RMOD: a tool for regulatory motif detection in signaling network

PLoS One. 2013 Jul 12;8(7):e68407. doi: 10.1371/journal.pone.0068407. Print 2013.

Abstract

Regulatory motifs are patterns of activation and inhibition that appear repeatedly in various signaling networks and that show specific regulatory properties. However, the network structures of regulatory motifs are highly diverse and complex, rendering their identification difficult. Here, we present a RMOD, a web-based system for the identification of regulatory motifs and their properties in signaling networks.
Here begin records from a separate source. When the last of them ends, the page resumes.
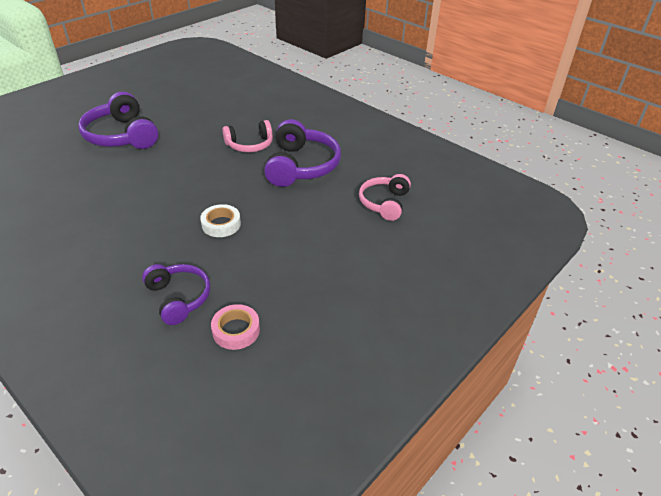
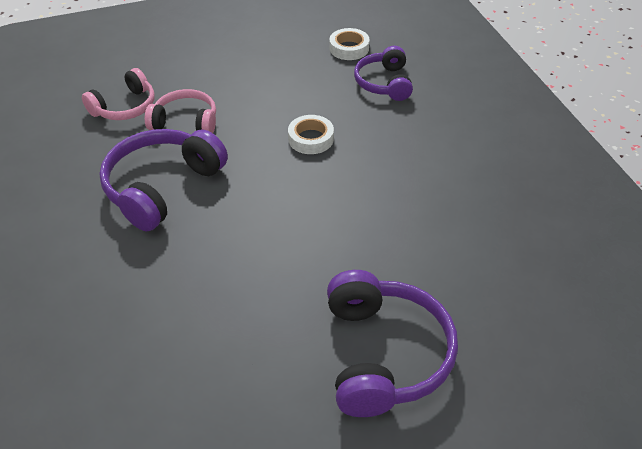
camera: 150 degrees left, 5 degrees up
(236, 330) = (349, 48): pink tape -> white tape
(250, 145) = (197, 252): pink headphones -> pink headphones (185, 122)

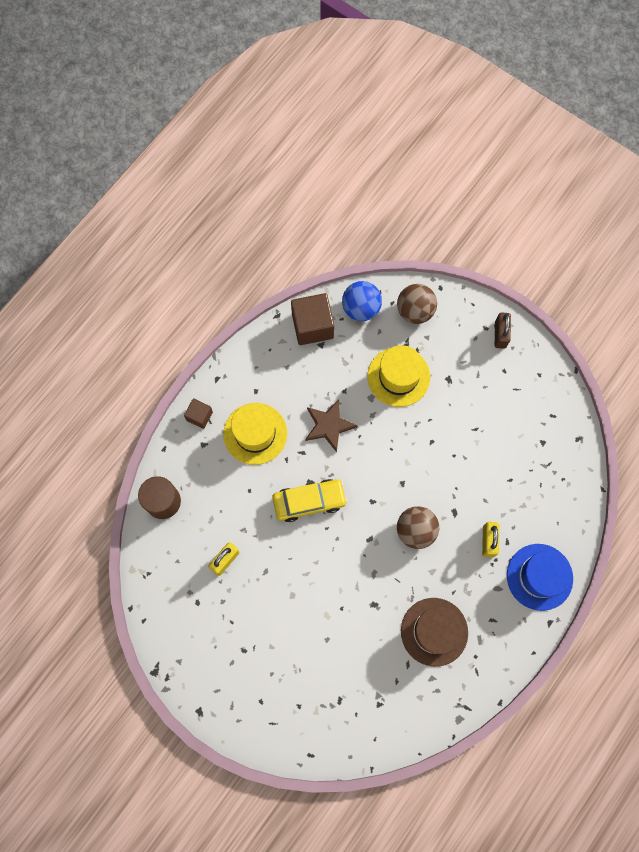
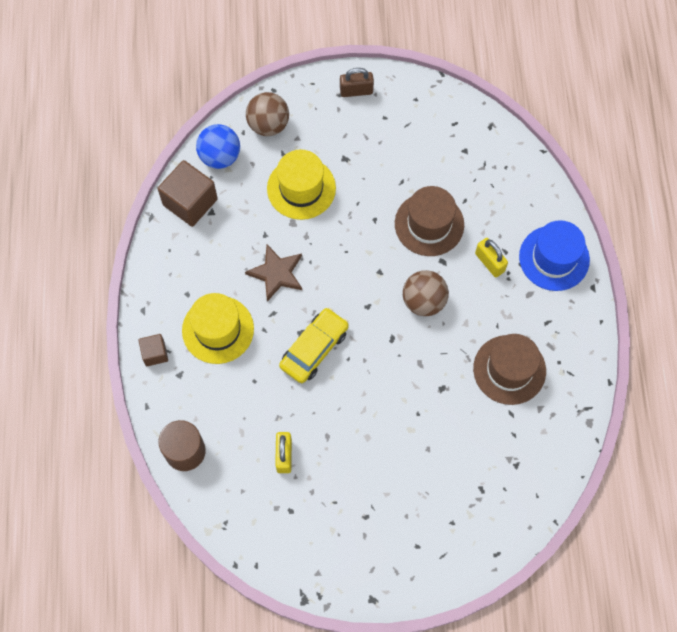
camera: 40 degrees left, 5 degrees down
(468, 477) = (429, 224): none -> brown hat
(500, 334) = (356, 91): brown padlock -> brown padlock turned 60 degrees counterclockwise

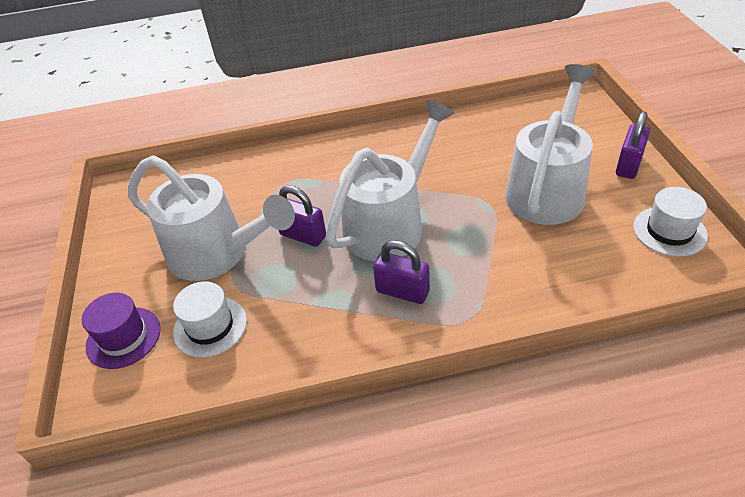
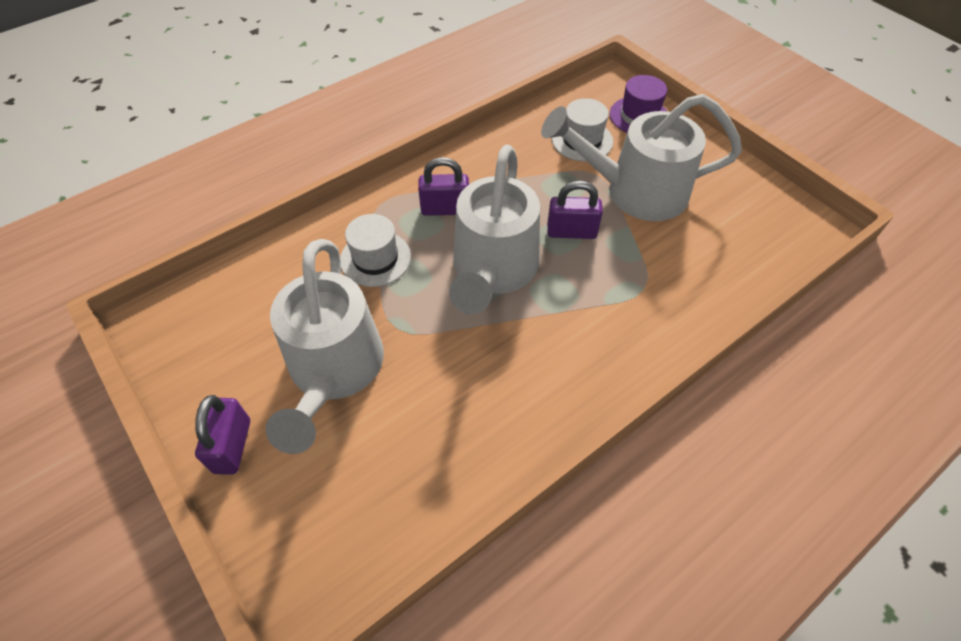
camera: 150 degrees right, 10 degrees up
(669, 231) = (193, 349): white hat -> white hat (375, 258)

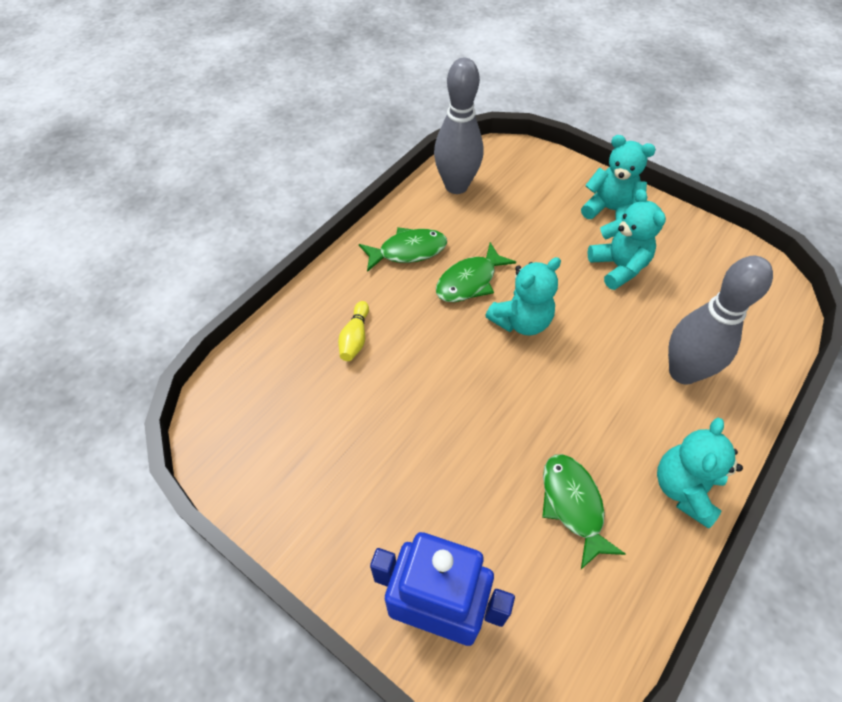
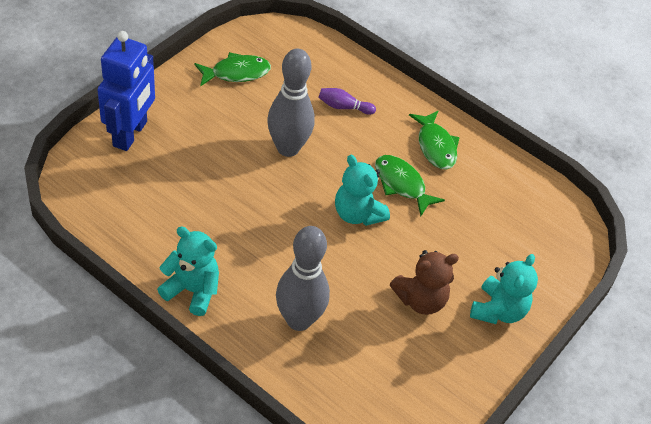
camera: 85 degrees right, 5 degrees down
(355, 338) = (343, 107): yellow bowling pin -> purple bowling pin
(456, 186) = (521, 189): grey bowling pin -> grey bowling pin (288, 148)
(573, 505) = (190, 217): green fish -> green fish (236, 73)
(618, 267) = (420, 299): turquoise teddy bear -> brown teddy bear

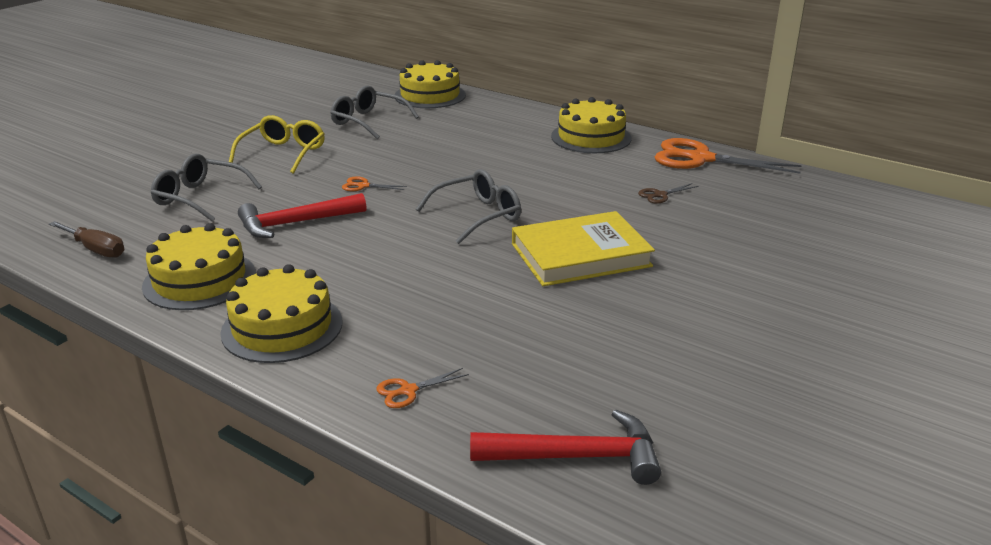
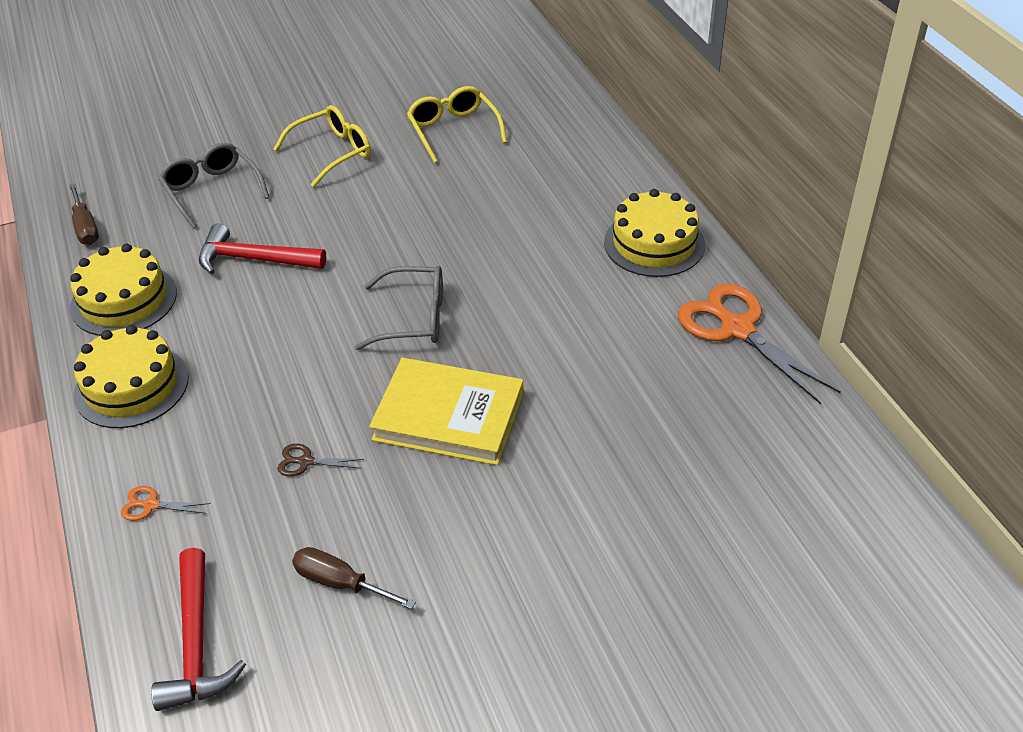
camera: 35 degrees right, 15 degrees up
(363, 186) = (356, 230): orange scissors -> none
(368, 121) = (453, 130): grey glasses -> yellow glasses
(430, 95) = (556, 107): yellow cake -> none
(576, 457) = (196, 643): red hammer -> red hammer turned 45 degrees clockwise
(637, 370) = (340, 583): none -> brown screwdriver
(660, 195) = (624, 367): brown scissors -> brown scissors (306, 461)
RMOD finds various network structures of regulatory motifs by compressing the signaling network and detecting the compressed forms of regulatory motifs. To apply it into a large-scale signaling network, it adopts a new subgraph search algorithm using a novel data structure called path-tree, which is a tree structure composed of isomorphic graphs of query regulatory motifs. This algorithm was evaluated using various sizes of signaling networks generated from the integration of various human signaling pathways and it showed that the speed and scalability of this algorithm outperforms those of other algorithms. RMOD includes interactive analysis and auxiliary tools that make it possible to manipulate the whole processes from building signaling network and query regulatory motifs to analyzing regulatory motifs with graphical illustration and summarized descriptions. As a result, RMOD provides an integrated view of the regulatory motifs and mechanism underlying their regulatory motif activities within the signaling network. RMOD is freely accessible online at the following URL: http://pks.kaist.ac.kr/rmod.

Publication types

  • Research Support, Non-U.S. Gov't

MeSH terms

  • Adaptation, Physiological
  • Algorithms
  • Databases as Topic
  • Humans
  • Signal Transduction*
  • Software*
  • Time Factors

Grants and funding

This work was supported by the KAIST Future Systems Healthcare Project from the Ministry of Education, Science and Technology. This research was supported by Basic Science Research Program through the National Research Foundation of Korea (NRF) funded by the Ministry of Education, Science and Technology (2012R1A1A2008510). This research was supported by the Bio & Medical Technology Development Program of the National Research Foundation (NRF) funded by the Korean government (MEST) (2012M3A9C4048759). The funders had no role in study design, data collection and analysis, decision to publish, or preparation of the manuscript.